Dissemination Area Boundaries - 2011 / 2012 Update
Dissemination Areas (DAs) are the smallest geographic areas for which census data are made available by Statistics Canada. The DA is the geographic area canvassed by one census representative, the boundaries follow recognizable physical features such as streets / roads, lakes / rivers and administrative limits. The areas are composed of one or more neighbouring blocks, with a population of 400 to 700 persons. All / 100% of Canada is divided into an assortment of dissemination areas. The dissemination area (DA) is a small, relatively stable geographic unit composed / aggregate of one or more block/s. It is the smallest standard geographic area for which all census data are disseminated. The United States equivalent is a Block Group. The Dissemination Area is the new defacto / standard geographic area fo collecting census demographic data. Dissemination Areas replaced Enumeration Areas (EA) in 2001, as a basic unit for dissemination. DAs respect several delineation criteria designed to maximize their usefulness for data analyses, examples include the following:
- DA boundaries respect the boundaries of census subdivisions and census tracts. DAs therefore remain stable over time, to the extent that census subdivisions and census tracts do.
- DAs are uniform in terms of population size, which is targeted from 400 to 700 persons to avoid data suppression. DAs with lower population counts (including zero population) may result in order to respect the boundaries of census subdivisions and census tracts. DAs with higher population counts may also result.

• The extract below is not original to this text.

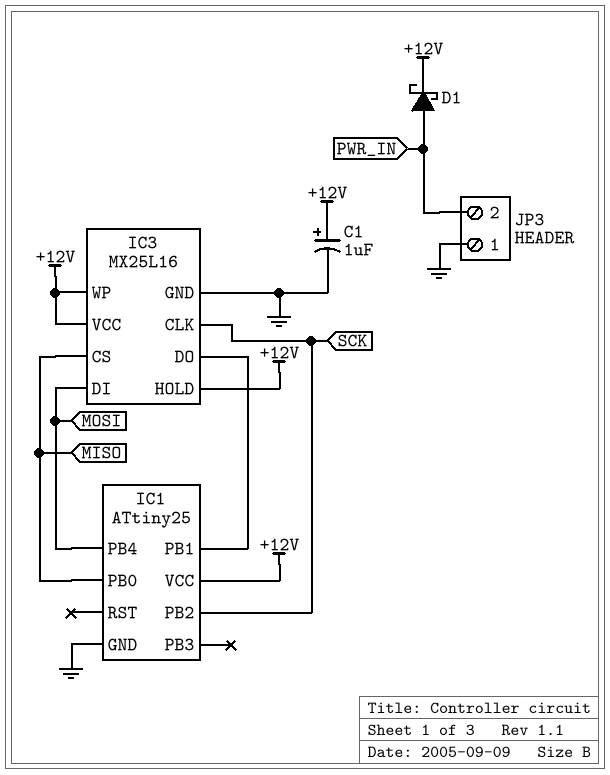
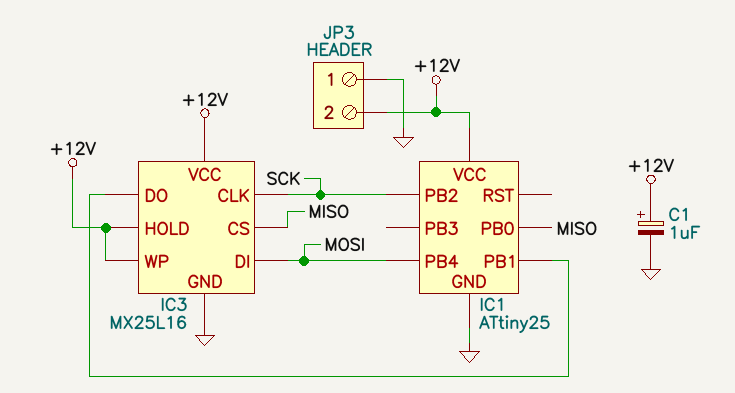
D1: schottky (A PWR_IN, K +12V) -> none
JP3 pin 2: PWR_IN -> +12V

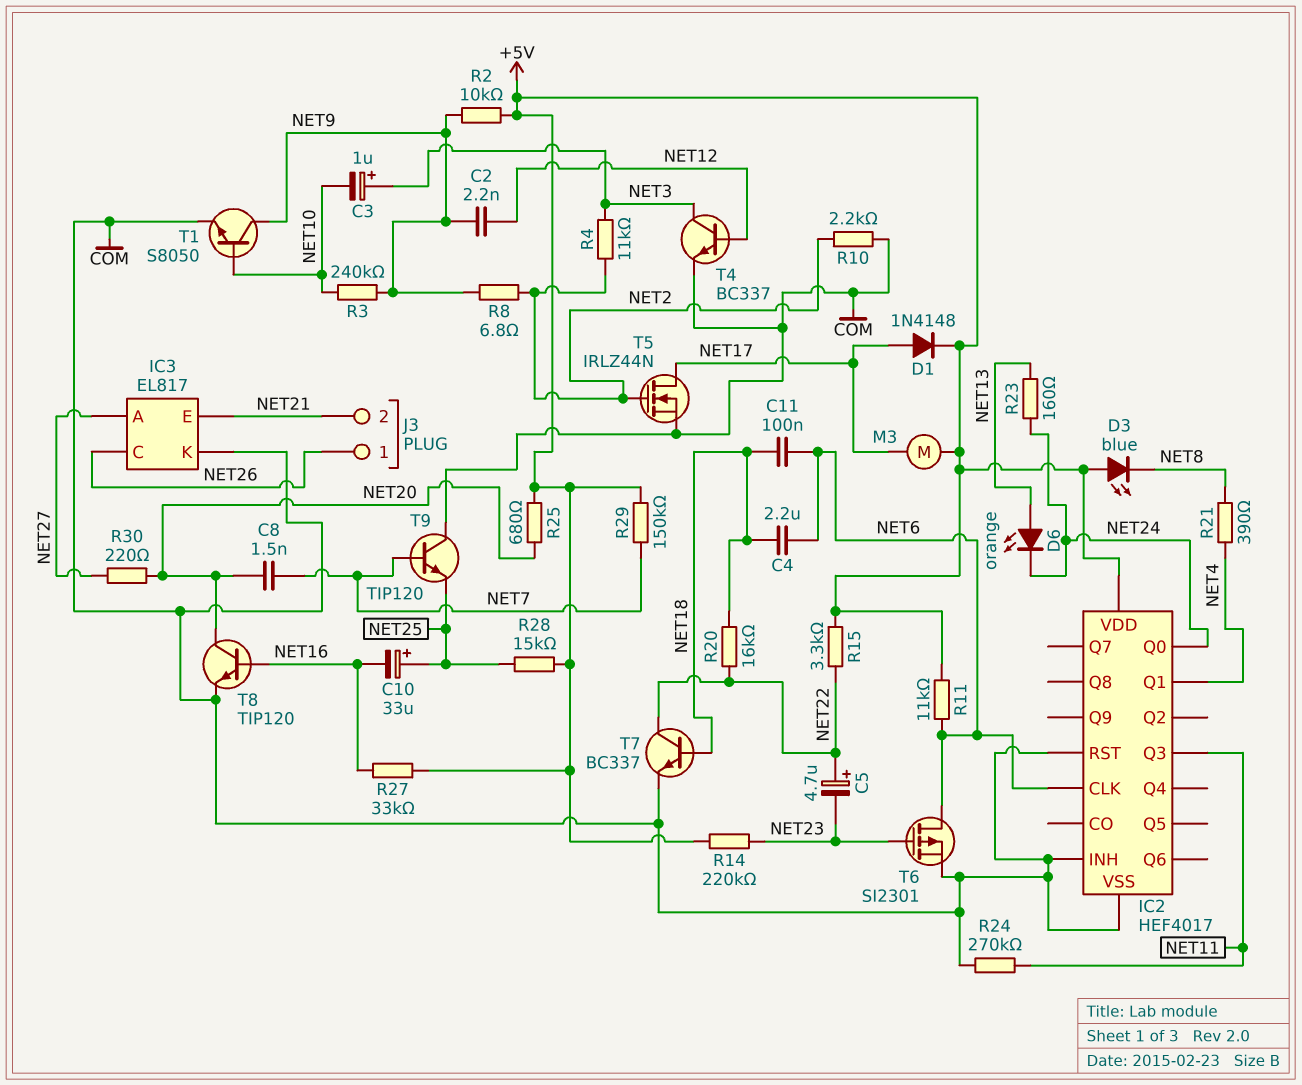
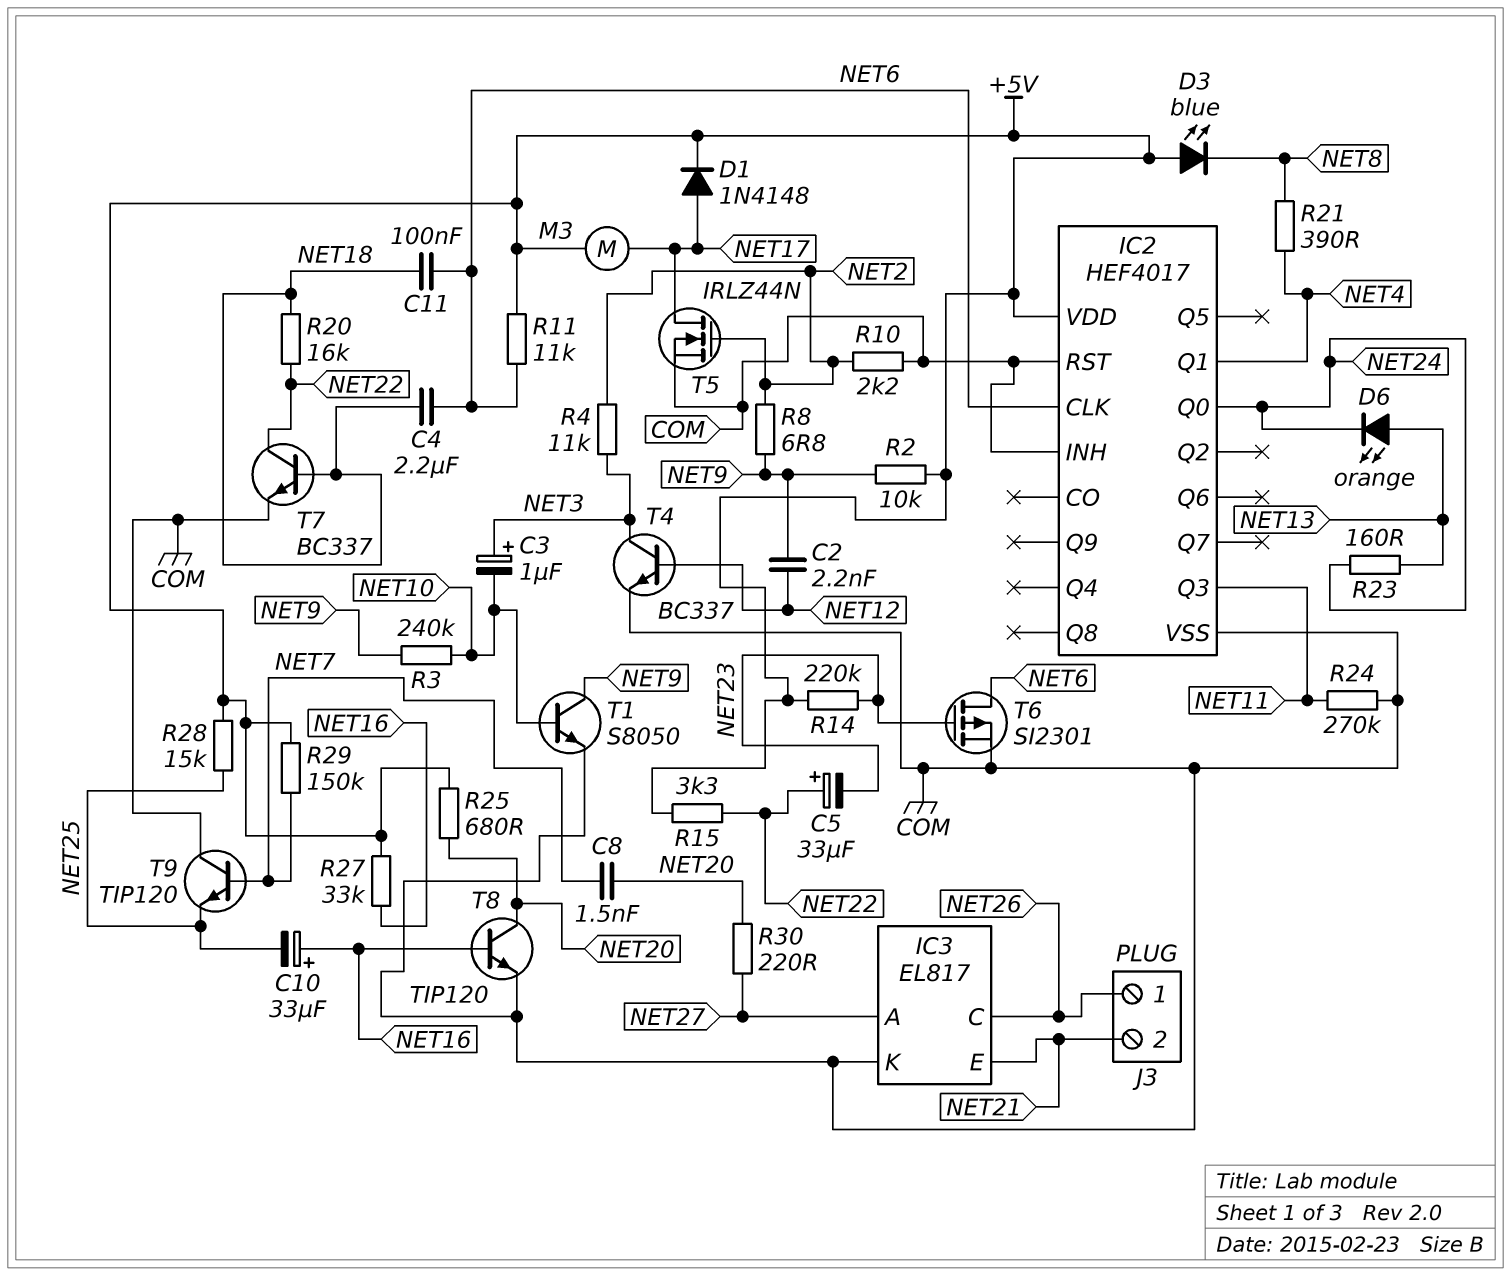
C5: 4.7uF (plus NET22, minus NET23) -> 33uF (plus NET22, minus NET23)
C10: 33uF (plus NET25, minus NET16) -> 33uF (plus NET16, minus NET25)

- DA boundaries follow roads and other major features (such as railways, water features, power transmission lines), where these features form part of the boundaries of census subdivisions or census tracts.
- DA within a DA is formed when the population of apartment or townhouse complexes meets or exceeds 300 persons.
- DAs are compact in shape, to the extent possible while respecting the above criteria.
- Operational requirements limit to 99 the number of blocks that can be included in a DA.
In order to meet the operational constraint of releasing population and dwelling counts in the spring following the census year, the population counts used to delineate DAs are taken from the previous census. To delineate DAs for2012, sufficiently accurate block population counts based on 2006 Census data. Each Dissemination Area is assigned a four-digit code that is unique within a Census Division (CD), as well tagged with a 2-Digit Province or Territory Code. In order to identify each DA uniquely in Canada, the two-digit province code and the 2-digit CD code must precede the 4-Digit DA code. The dataset contains the concatenation of the 2 Codes.